The eBook publishing price-fixing scandal raised its fugly head again this week when the US Justice Department filed documents in advance of the June 3 trial in New York.

Among those documents was a series of emails and documents in which eBook pricing strategy and tactics are discussed.

An email from late founder and CEO Steve Jobs to News Corporation’s James Murdoch got all the attention. (The email itself was harmless but parts of it printed out of context sounded vaguely conspiratorial and old-boys clubbish.)

To me, the scandal is buried in those emails and testimony records. We learned that Apple used its control over app approvals to exert pressure on companies for reasons totally unrelated to the apps.

Does this bother you? It should.

When Apple was negotiating with Random House and the companies were disagreeing about pricing, Jobs threatened the publisher’s CEO by saying they would “suffer a loss of support from Apple” if the company continued to resist Apple’s terms, according to that CEO. Two months later, the CEO said that Apple threatened to block an eBook application by Random House because they had not reached a deal. (I don’t know if that book was Nigella’s Quick Collection, pictured, but that is a Random House title.)

A subsequent email sent by Eddy Cue to Jobs said that Random House agreed to Apple’s terms in part because Cue “prevented an app from Random House from going live in the app store.”

(Ironically, I believe these emails are part of Apple’s defense to show that its relationships with publishers was contentious rather than conspiratorial.)

If court documents are portraying this accurately, it means that in 2010, at least, Apple was willing to use its control over the app store to give the company an unfair advantage in unrelated business deals.

Apple’s History of Arbitrary App Store Decisions

Some blocking of apps is more legitimate — or, at least, determined by published rules. For example, Apple banned a DUI checkpoint finding app a couple years ago. This violated a very specific section of the Apple guidelines that flat out say that DUI checkpoint apps will be rejected. Fair enough.
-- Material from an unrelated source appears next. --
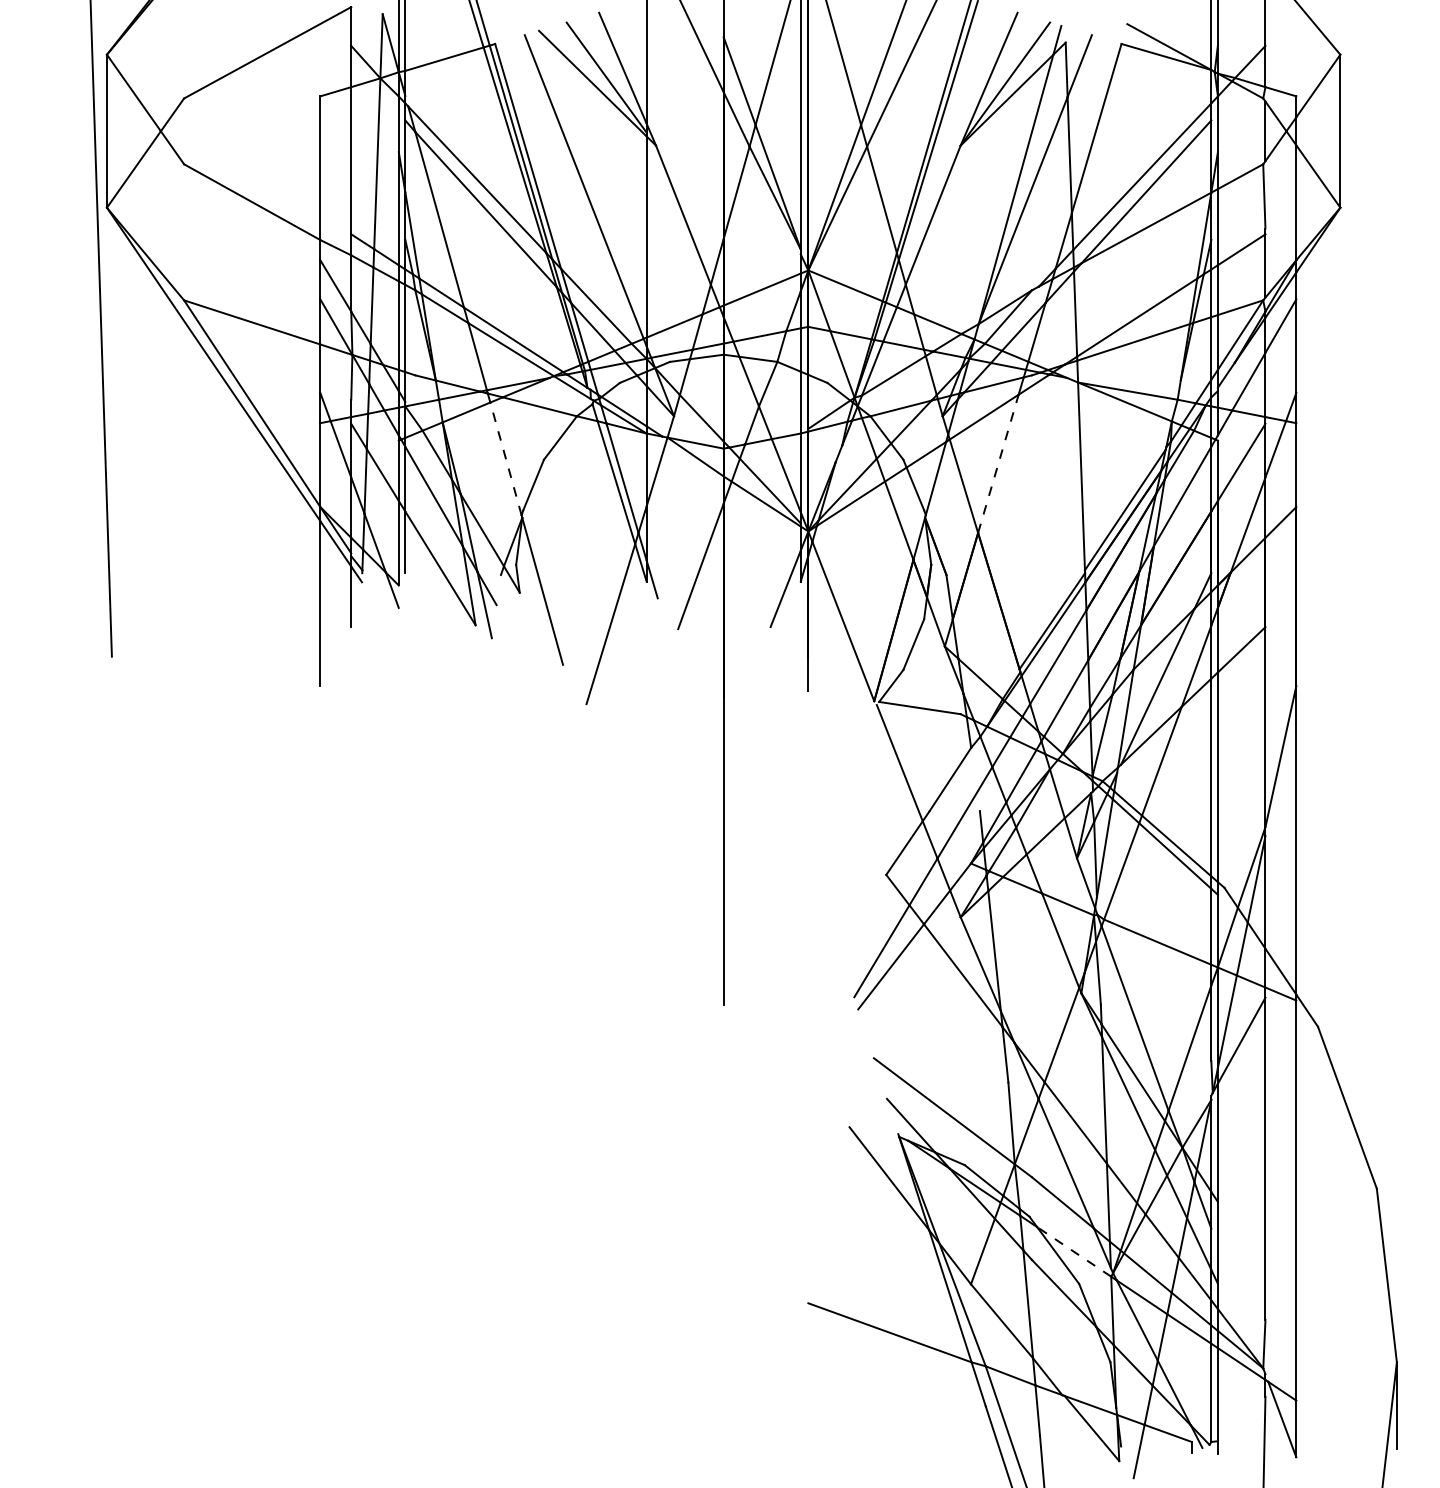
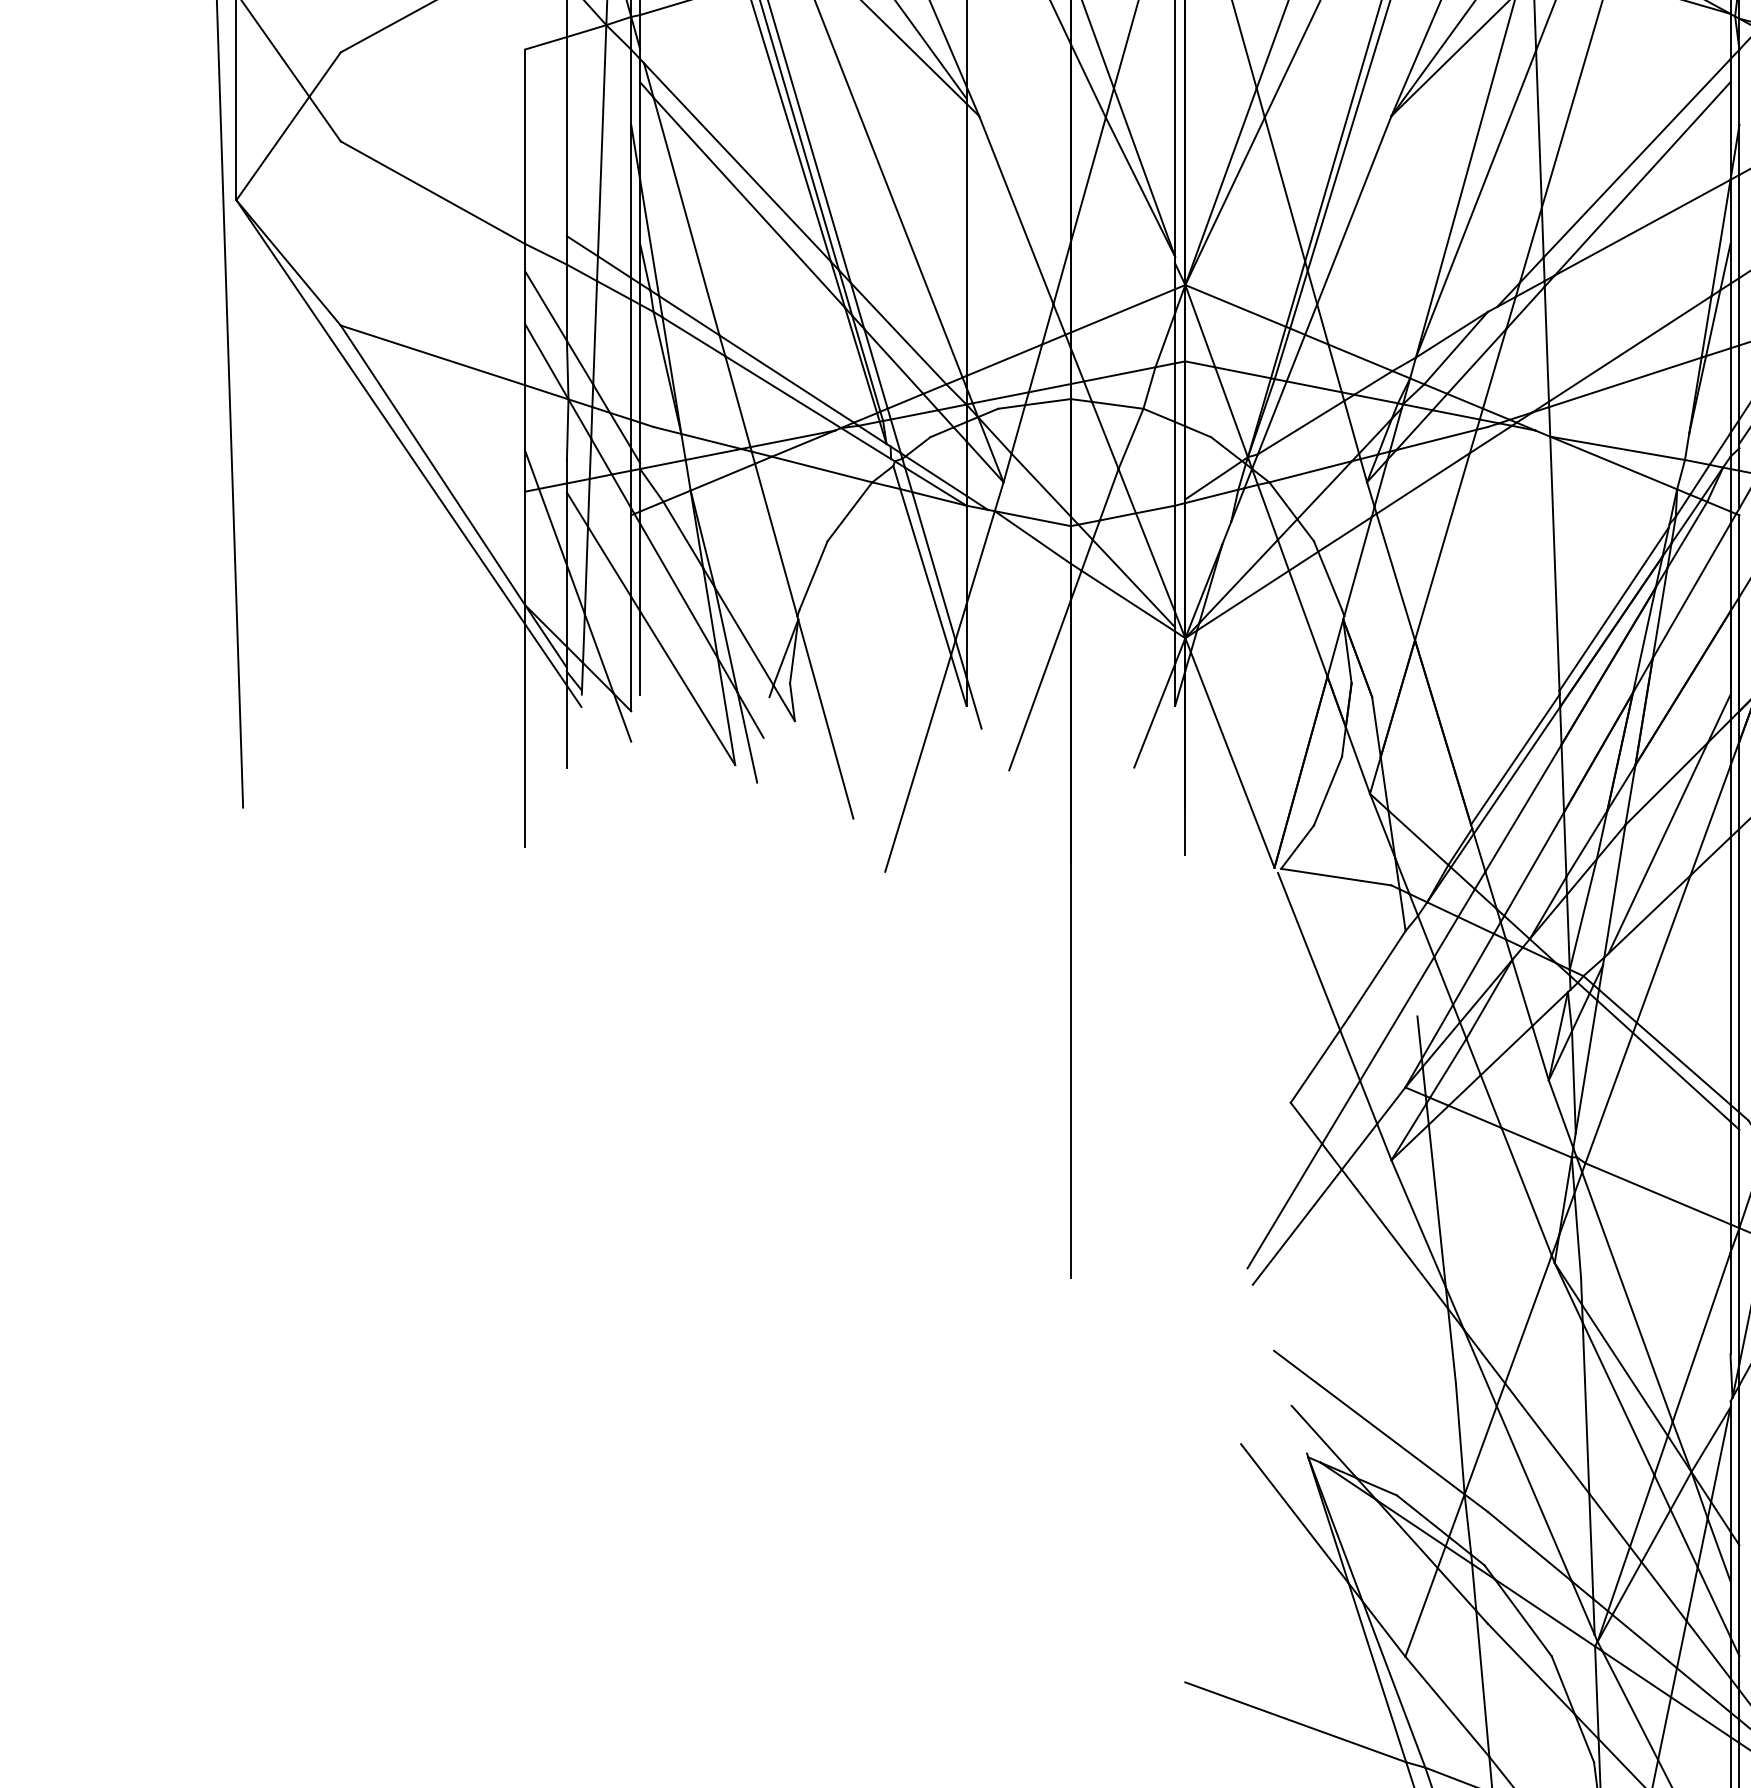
line: (505, 458) -> (775, 539), dashed -> solid
line: (998, 463) -> (1442, 546), dashed -> solid
line: (1074, 1251) -> (1545, 1612), dashed -> solid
The controversial removal by Apple of T&C’s AppGratis from the App Store last month was also probably justifiable.

(Apple not only removed the app, they also pulled the plug on the app’s push notifications to people who had previously installed the app.)

Though critics accused Apple of stifling an alternative view to the App Store, Apple said the app violated two of its terms of service. For a fee, the company would promote a developer’s app by giving apps free or offering in-app content free. This directly violates the App Store requirements around app promotions and direct-marketing push notifications.

Still, the banning caused an international incident. France’s minister for the digital economy (why does the digital economy need a “minister”?), named Fleur Pellerin, slammed Apple in a tweet that falsely said “plenty of apps similar to AppGratis remain” in the App Store. Her involvement has also been criticized as harmful to the very “digital economy” French taxpayers are paying her to boost.

Other app removals exist in a gray area where it appears that Apple just doesn’t like the sound or intent of apps, and pulls them arbitrarily.

Apple this week removed the Bang With Friends app, which existed to enable users to proposition people they follow on Facebook to find out if they are “down to bang.”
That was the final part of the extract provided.